I’ve always found them magical. I mean, most of our lives we implement ourselves into the most perplexing of entanglements, where everyone inside thinks they’re doing the right thing, when they’re all tangling the entanglement much more than it had already been entangled. Everyone in the entanglement either puts the blame on themselves or on anyone else, when the blame is sourced in the entanglement itself. And, in this entanglement, we’re all caught up in the yelling, and the screaming, and the bad-mouthing, and other disturbing whatnots. Everything is just so loud, and it’s like the universe is sinking in, gathering its weight on our shoulders, and expecting our paper bones to be able to carry its rocks.

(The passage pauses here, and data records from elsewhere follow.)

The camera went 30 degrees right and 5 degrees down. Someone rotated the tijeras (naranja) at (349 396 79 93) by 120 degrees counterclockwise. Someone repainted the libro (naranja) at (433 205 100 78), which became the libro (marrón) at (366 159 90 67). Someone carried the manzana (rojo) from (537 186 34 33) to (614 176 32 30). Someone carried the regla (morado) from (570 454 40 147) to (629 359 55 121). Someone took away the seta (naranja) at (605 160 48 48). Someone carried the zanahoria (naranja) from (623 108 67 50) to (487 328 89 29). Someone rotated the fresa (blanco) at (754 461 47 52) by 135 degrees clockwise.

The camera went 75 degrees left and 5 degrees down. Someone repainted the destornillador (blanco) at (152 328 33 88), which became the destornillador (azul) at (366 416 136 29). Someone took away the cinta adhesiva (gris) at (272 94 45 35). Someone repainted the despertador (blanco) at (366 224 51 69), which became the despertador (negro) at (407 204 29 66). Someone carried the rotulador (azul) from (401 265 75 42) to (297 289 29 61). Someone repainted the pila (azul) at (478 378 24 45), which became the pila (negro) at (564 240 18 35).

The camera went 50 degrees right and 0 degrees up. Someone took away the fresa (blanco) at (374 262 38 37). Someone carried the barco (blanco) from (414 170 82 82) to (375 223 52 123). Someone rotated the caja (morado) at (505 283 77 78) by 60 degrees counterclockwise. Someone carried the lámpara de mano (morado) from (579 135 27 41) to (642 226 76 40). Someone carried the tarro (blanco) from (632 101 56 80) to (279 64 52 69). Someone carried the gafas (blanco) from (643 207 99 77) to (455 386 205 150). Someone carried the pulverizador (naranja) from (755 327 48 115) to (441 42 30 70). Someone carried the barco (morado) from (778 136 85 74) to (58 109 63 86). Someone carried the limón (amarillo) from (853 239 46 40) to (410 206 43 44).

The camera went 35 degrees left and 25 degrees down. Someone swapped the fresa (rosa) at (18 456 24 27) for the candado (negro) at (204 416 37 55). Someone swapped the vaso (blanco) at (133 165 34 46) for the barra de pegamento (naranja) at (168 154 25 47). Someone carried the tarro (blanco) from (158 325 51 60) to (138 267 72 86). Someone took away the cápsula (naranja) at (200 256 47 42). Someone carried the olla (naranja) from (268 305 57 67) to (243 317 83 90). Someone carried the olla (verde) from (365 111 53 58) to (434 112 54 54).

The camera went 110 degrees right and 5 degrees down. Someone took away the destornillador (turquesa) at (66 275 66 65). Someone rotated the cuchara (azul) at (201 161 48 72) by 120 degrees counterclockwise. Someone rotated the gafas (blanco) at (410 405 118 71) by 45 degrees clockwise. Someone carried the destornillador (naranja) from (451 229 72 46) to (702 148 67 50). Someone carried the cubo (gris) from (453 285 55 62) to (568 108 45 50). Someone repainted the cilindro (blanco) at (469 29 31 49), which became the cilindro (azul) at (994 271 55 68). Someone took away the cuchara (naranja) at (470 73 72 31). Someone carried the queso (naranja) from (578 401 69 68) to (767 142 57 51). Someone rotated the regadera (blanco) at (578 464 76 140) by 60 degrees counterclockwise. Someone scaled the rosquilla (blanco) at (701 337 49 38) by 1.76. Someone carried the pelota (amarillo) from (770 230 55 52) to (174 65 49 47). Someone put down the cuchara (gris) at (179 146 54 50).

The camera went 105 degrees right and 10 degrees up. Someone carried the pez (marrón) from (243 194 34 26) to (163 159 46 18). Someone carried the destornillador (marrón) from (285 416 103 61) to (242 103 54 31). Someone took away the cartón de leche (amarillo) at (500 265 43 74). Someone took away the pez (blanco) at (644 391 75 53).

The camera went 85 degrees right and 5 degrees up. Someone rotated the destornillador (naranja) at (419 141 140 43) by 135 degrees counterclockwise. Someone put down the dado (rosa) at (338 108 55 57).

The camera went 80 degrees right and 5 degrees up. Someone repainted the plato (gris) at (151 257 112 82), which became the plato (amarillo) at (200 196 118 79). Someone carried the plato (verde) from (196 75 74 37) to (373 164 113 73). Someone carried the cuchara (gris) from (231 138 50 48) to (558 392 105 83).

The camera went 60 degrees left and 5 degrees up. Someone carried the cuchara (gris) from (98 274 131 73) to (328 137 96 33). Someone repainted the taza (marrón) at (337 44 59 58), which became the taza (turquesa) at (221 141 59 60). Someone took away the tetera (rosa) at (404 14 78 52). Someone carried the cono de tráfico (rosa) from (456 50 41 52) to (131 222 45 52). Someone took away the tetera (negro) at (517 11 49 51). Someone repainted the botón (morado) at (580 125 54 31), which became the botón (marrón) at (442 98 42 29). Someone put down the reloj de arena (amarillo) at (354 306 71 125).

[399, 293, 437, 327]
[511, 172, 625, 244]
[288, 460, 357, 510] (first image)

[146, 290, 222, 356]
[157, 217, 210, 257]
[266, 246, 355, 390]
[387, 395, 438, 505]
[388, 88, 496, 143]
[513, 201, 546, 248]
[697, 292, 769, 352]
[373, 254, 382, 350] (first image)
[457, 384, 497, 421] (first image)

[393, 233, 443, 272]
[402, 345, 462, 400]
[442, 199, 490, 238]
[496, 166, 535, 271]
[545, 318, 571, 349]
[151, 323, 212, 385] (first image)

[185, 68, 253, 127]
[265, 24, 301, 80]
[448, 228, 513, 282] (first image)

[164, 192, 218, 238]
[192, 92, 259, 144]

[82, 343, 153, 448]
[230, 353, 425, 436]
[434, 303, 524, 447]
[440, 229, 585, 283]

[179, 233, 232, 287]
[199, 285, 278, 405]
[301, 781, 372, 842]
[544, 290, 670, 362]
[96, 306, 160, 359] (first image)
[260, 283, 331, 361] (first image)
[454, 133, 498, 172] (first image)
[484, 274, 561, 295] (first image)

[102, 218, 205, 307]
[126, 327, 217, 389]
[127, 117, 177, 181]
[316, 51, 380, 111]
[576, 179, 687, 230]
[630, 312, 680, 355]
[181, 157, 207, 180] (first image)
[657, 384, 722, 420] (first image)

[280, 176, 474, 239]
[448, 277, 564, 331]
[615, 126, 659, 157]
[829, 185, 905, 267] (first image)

So sometimes, sometimes we need to breathe. To just let go for a couple of seconds—a couple of minor seconds, really—and smile, so that’s when I found rooftops. You see, when you’re on a rooftop, the world suddenly silences itself, as if you are finally the visitor, and it is the audience—The world suddenly respects you. It stops yelling, and screaming. You look down on all these houses—you’re so high up. You look at them and it’s like the world expanded again. All of that noise compressed itself into those little houses, and kept itself there.
The rooftop is where the stars gather to remind you of just how great you are, how vast the world is, and how you’ll get through. It’s when the moon reminds you of life, and the wind tells you: You’re still here.
The rooftop is where we find our freedom. It’s where we look up and realize that the sky’s yet to fall.